Il faut jouer sur plusieurs leviers en même temps. Nous allons agir sur le contenu des programmes, travailler avec les régions sur la carte des formations, développer les parcours dans l’enseignement supérieur et enfin montrer qu’il y a des emplois qualifiés à la fin. Il faut faire le même travail de fond que sur l’apprentissage dont l’image a évolué de façon très positive en une dizaine d’années.

Vous souhaitez valoriser la série L. Ce projet ne passe-t-il pas par la création de filières d’excellence dans le supérieur ?
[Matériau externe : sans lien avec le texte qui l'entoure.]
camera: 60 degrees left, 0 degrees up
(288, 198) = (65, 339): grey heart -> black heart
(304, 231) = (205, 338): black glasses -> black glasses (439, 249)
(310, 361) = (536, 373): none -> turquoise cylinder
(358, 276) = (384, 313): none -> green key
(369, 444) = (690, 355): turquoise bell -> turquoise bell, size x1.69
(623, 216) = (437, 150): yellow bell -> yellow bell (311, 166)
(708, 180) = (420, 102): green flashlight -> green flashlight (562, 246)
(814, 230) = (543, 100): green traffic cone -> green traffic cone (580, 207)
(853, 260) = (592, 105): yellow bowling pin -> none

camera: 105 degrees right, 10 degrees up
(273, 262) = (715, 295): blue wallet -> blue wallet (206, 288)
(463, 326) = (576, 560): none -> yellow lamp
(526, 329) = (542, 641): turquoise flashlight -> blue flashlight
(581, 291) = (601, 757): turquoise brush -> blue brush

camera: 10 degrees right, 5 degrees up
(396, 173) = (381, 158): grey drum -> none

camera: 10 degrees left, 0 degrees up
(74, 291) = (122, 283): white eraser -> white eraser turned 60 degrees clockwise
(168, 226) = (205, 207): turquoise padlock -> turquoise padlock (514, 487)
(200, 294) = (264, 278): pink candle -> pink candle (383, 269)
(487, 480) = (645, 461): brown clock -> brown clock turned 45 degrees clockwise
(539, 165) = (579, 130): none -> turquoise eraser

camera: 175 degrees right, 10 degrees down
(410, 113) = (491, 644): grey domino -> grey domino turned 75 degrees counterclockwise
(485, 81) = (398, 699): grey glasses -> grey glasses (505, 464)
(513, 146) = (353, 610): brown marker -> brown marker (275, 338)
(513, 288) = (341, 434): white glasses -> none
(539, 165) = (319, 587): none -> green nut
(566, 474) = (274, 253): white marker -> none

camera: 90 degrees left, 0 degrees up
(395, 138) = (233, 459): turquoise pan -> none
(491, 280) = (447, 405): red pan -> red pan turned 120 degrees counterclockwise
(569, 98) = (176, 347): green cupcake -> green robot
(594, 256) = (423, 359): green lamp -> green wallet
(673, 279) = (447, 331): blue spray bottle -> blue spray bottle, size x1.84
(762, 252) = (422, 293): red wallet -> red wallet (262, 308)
La filière L accueille deux sortes d’élèves : de très bons littéraires qui ont peu de chances d’aboutir à l’excellence vu la sélectivité des concours de l’enseignement supérieur littéraire et des lycéens arrivés là par défaut. L’objectif est d’une part de renforcer l’attractivité de la série grâce à des enseignements spécifiques, et d’autre part de trouver de nouveaux débouchés pour la série en la renforçant sur les langues, en ouvrant l’esprit des élèves sur quelques disciplines qui préparent au supérieur (le droit, les sciences politiques…).. Certains élèves littéraires vont donc en S parce qu’ils ont plus de chances d’être pris à Sciences po par exemple avec une mention. Richard Descoings, le directeur, me disait : « ce n’est pas en réservant des quotas aux L aux examens que je vais y arriver. Je prends des élèves parce qu’ils sont bons, d’où qu’ils viennent ».